Here's an excerpt from I WAS A TEENAGE WEREDEER available in ebook, paperback, and audiobook formats.
I was a teenage weredeer. Specifically, I ceased to be a teenager as of eight o’clock that morning. I was an adult, eighteen years of age. I couldn’t legally drink but I could vote and… Hmm, actually, that was pretty much it. I graduated from Bright Falls High School a year ago due to skipping my freshman year and started taking community college courses a month before. So my birthday was less of a rite of passage than it might have been.
Mind you, I was glad none of my family was making a big deal out of my birthday. Being a shifter meant you went through a lot of rites of passage, especially in my family. Your first change, your first antlers (thankfully, I didn’t get those), when your Gift comes (mine was reading objects), and that thing that involved a sweat lodge I’m not looking forward to. I was Jane, Jane Doe.
Which, yes, was probably the least imaginative name you could come up for a girl you expected to be a weredeer. Then again, my father’s name was John, and my mother’s name was Judy. I had a sister named Jeanine and a brother named Jeremy. So, really, I should be grateful I lucked out and got the name most identified with anonymous female murder victims.
Yes, could you tell I was bitter? I was busing tables at my mother’s diner, the Deerlightful. It was a groan-worthy pun but far from the only one I’d had to deal with from my family. Most weredeer seemed to find them fascinating.

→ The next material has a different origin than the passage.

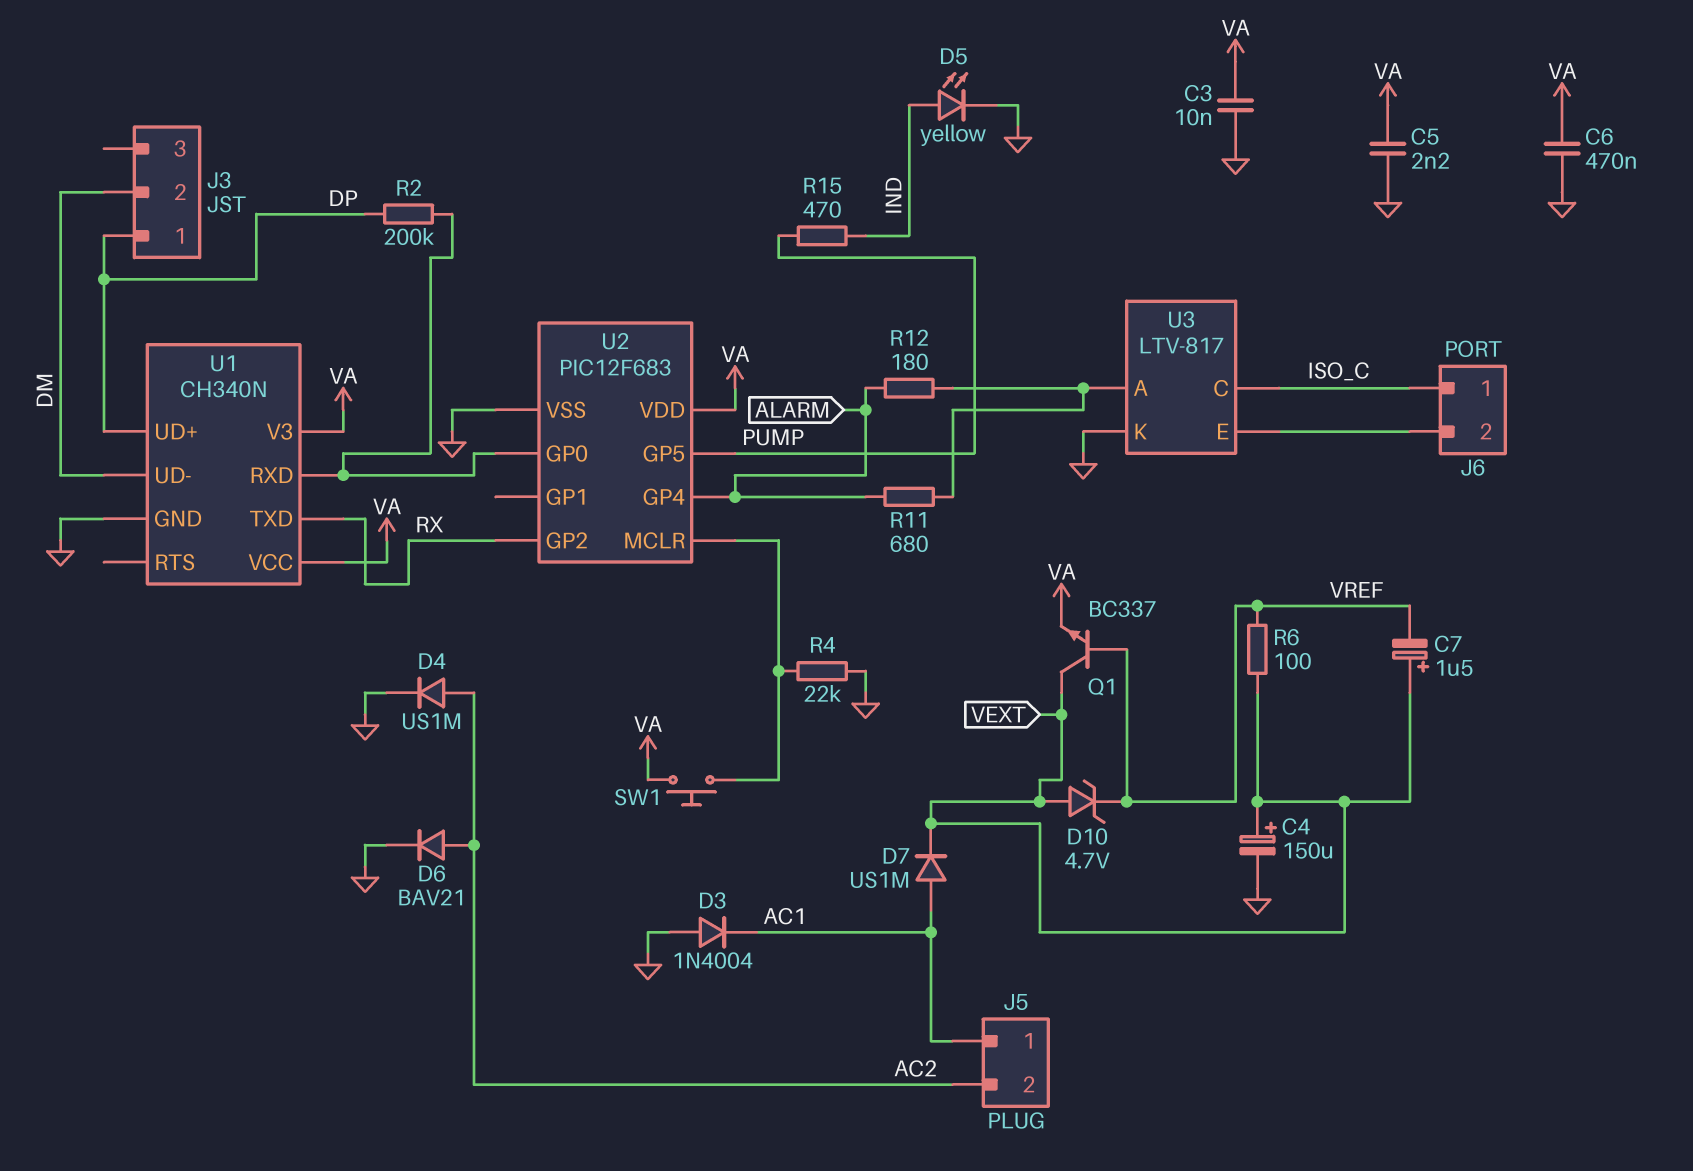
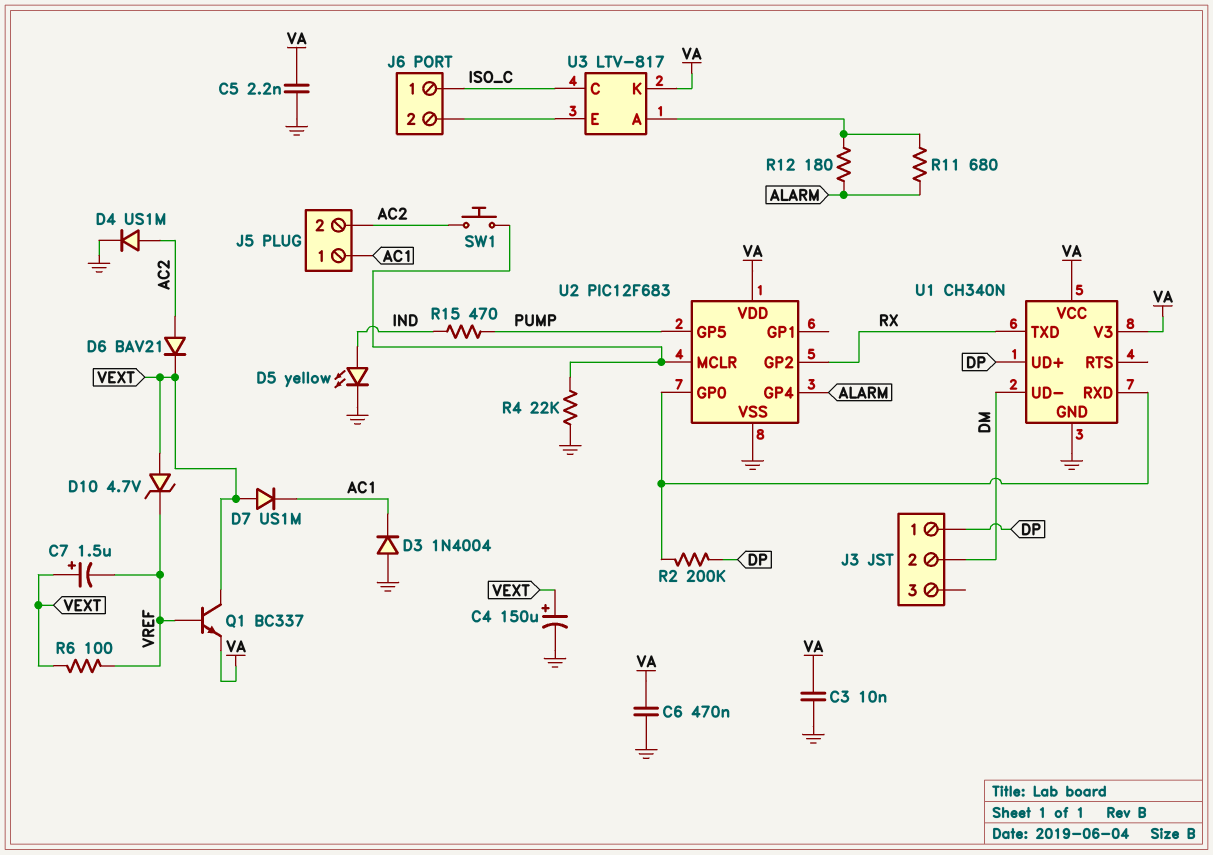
D6: diode BAV21 (A AC2, K GND) -> diode BAV21 (A AC2, K VEXT)
D7: diode US1M (A AC1, K VEXT) -> diode US1M (A VEXT, K AC1)
SW1: button (U2/MCLR, VA) -> button (AC2, U2/MCLR)
U3 pin K: GND -> VA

My cousins owned the Deerly Beloved wedding supply, my uncle the Stag Party strip club, and my brother planned on opening a funeral home called the Deerly Departed. He was just dumb enough to believe this would fly. The Deerlightful was a 1950s-style diner that fits in well with the fact Bright Falls was stuck in said decade.
Well, aside from most of the townsfolk moving out and drugs replacing lumber as the primary source of employment. It was two in the afternoon, so the lunch crowd had left. It meant I had a chance to think in between busing tables. Jeanine was cheerfully taking the order of two flannel-wearing lumberjacks at the end of the room as the song “Bad Moon Rising” by Creedence Clearwater Revival played in the background.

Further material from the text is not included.